Protein-coding gene in humans

Chromodomain-helicase-DNA-binding protein 8 is an enzyme that in humans is encoded by the CHD8 gene.

== Function ==

The gene CHD8 encodes the protein chromodomain helicase DNA binding protein 8, which is a chromatin regulator enzyme that is essential during fetal development. CHD8 is an ATP dependent enzyme.

The protein contains an Snf2 helicase domain that is responsible for the hydrolysis of ATP to ADP. CHD8 encodes for a DNA helicase that function as a transcription repressor by remodeling chromatin structure by altering the position of nucleosomes. CHD8 negatively regulates Wnt signaling. Wnt signaling is important in the vertebrate early development and morphogenesis. It is believed that CHD8 also recruits the linker histone H1 and causes the repression of β-catenin and p53 target genes. The importance of CHD8 can be observed in studies where CHD8-knockout mice died after 5.5 embryonic days because of widespread p53 induced apoptosis.

Recently CD8 has been associated to the regulation of long non-coding RNAs (lncRNAs), and the regulation of X chromosome inactivation (XCI) initiation, via regulation of Xist long non-coding RNA, the master regulator of XCI, though competitive binding to Xist regulatory regions.

== Clinical significance ==

Mutations in this gene have been linked to a subset of autism cases in human and mouse models.

Mutations in CHD8 could lead to upregulation of β-catenin-regulated genes; in some part of the brain this upregulation can cause brain overgrowth also known as macrocephaly.
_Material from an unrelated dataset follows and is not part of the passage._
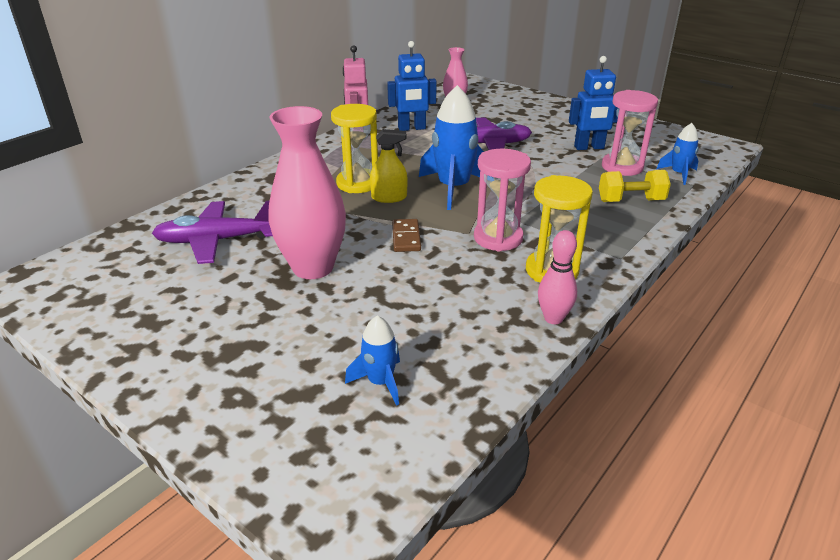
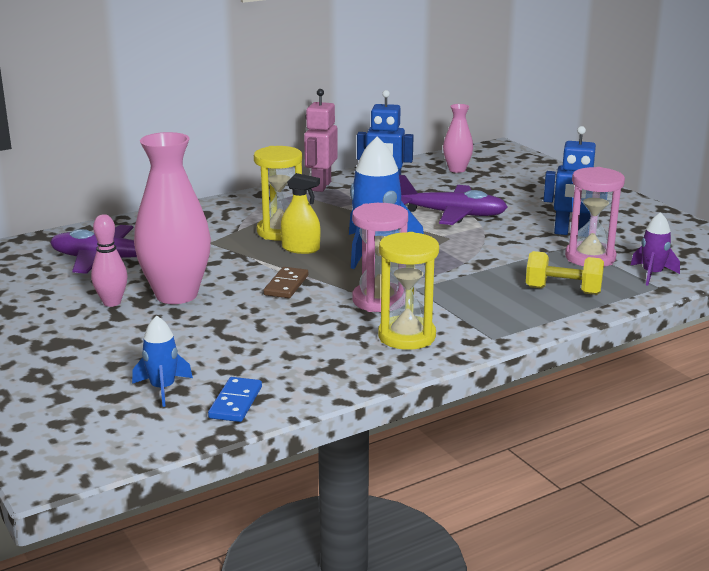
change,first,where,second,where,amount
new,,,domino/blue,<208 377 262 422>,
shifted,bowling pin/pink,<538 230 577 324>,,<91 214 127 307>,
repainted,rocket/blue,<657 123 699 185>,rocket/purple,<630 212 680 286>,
Some studies have determined the role of CHD8 in autism spectrum disorder (ASD). CHD8 expression significantly increases during human mid-fetal development. The chromatin remodeling activity and its interaction with transcriptional regulators have shown to play an important role in ASD aetiology. The developing mammalian brain has a conserved CHD8 target regions that are associated with ASD risk genes. The knockdown of CHD8 in human neural stem cells results in dysregulation of ASD risk genes that are targeted by CHD8.